Tuscany’s Mysterious Self-Making Vin Santo
I was reading Kurt Vonnegut when I first tasted Vin Santo. On a sunlit June evening I sat alone at some trattoria lining the Piazza Grande in Arezzo, where I was studying that summer. With a chapter or two left of Slaughterhouse-Five, I figured I’d indulge in something sweet. I knew nothing about wine at the time, but after glancing at the menu I fancied “Vin Santo e Cantucci,” some sort of Tuscan blue-plate special, dessert plus an extra glass on the house. To my surprise, the waiter brought me no new stemware. Instead, he served a small bowl of wine encircled by biscotti-like almond cookies. The wine was less than spectacular – I recognized that even then – but the experience was profoundly gratifying, like an adult version of milk and Oreos. I watched the bowl of Vin Santo grow cloudy with each cookie I dipped.
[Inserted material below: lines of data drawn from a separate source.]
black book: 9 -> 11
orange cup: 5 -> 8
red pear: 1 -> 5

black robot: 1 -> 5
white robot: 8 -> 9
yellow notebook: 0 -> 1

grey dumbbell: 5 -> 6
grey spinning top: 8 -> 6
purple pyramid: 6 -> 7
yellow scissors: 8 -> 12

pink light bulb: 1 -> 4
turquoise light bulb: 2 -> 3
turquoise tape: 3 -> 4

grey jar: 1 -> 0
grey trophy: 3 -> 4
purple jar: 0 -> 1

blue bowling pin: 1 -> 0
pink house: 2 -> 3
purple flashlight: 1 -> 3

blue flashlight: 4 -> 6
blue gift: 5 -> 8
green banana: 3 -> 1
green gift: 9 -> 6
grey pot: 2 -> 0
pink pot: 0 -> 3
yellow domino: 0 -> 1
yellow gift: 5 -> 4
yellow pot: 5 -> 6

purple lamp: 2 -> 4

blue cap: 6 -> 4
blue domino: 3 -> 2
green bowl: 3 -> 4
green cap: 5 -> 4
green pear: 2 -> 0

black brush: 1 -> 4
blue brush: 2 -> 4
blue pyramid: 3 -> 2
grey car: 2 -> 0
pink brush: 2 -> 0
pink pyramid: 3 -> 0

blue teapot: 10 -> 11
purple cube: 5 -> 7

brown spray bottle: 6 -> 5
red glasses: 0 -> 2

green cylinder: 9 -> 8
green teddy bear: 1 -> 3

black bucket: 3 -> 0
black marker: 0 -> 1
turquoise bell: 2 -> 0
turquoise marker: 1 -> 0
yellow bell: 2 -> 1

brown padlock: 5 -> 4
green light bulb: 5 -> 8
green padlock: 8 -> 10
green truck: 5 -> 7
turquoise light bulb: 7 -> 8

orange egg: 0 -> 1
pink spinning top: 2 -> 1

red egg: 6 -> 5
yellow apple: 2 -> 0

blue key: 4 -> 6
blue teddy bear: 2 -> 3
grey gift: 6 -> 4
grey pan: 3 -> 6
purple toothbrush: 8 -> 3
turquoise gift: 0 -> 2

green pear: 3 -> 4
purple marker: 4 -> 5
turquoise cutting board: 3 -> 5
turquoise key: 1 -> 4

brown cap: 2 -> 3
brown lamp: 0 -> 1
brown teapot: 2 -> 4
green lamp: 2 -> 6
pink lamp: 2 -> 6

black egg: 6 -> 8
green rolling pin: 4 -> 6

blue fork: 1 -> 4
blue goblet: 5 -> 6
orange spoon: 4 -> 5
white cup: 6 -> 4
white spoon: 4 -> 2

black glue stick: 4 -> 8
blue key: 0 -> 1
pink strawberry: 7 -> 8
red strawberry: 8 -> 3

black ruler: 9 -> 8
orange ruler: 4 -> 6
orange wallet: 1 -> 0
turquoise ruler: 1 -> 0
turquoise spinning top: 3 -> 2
And when I ran out of cantucci, I slurped down the remaining Vin Santo with little wine-soaked crumbs revealing themselves in the final drops.
As I read of Billy Pilgrim being thrust through time and space to the planet of Tralfamadore, with my bowl of Vin Santo I too sensed that I had entered another dimension—the old Italy we Americans romanticize so dearly. There’s a tradition in Tuscany of greeting guests with a “Vin Santino,” a small glass of the local dessert wine “Vin Santo,” when they arrive at your home. Tuscans call it the “benvenuto” or “welcome” wine, a pouring of which serves as an invitation into the famiglia. I returned to Tuscany this past October to accept that offer.
Up until recently Vin Santo was a rather modest beverage, kept by its producers to share among their friends, rarely ever seeking a place on commercial shelves. Today, Tuscany opens its doors to the rest of the world to taste its treasured sweet wine. However, Vin Santo can be bewildering to both the modern winemaker and consumer. Paolo de Marchi of Isole e Olena admits production of Vin Santo remains in “the stone age of winemaking.” Indeed, documentation of the “passito” method in which Vin Santo is created can be traced back to 800 BC. In 2016, however, we live in an era where gyropalettes render the lightning-speed hands of Champagne’s riddlers obsolete, and mechanical lagares in Porto replace lines of human stompers, crushing grapes in rhythmic unison with their bare 'feet' through the night. Vin Santo undergoes no such processing. It’s a humbling experience to be in the presence of a wine that leaves its producer no option but to essentially let it make itself.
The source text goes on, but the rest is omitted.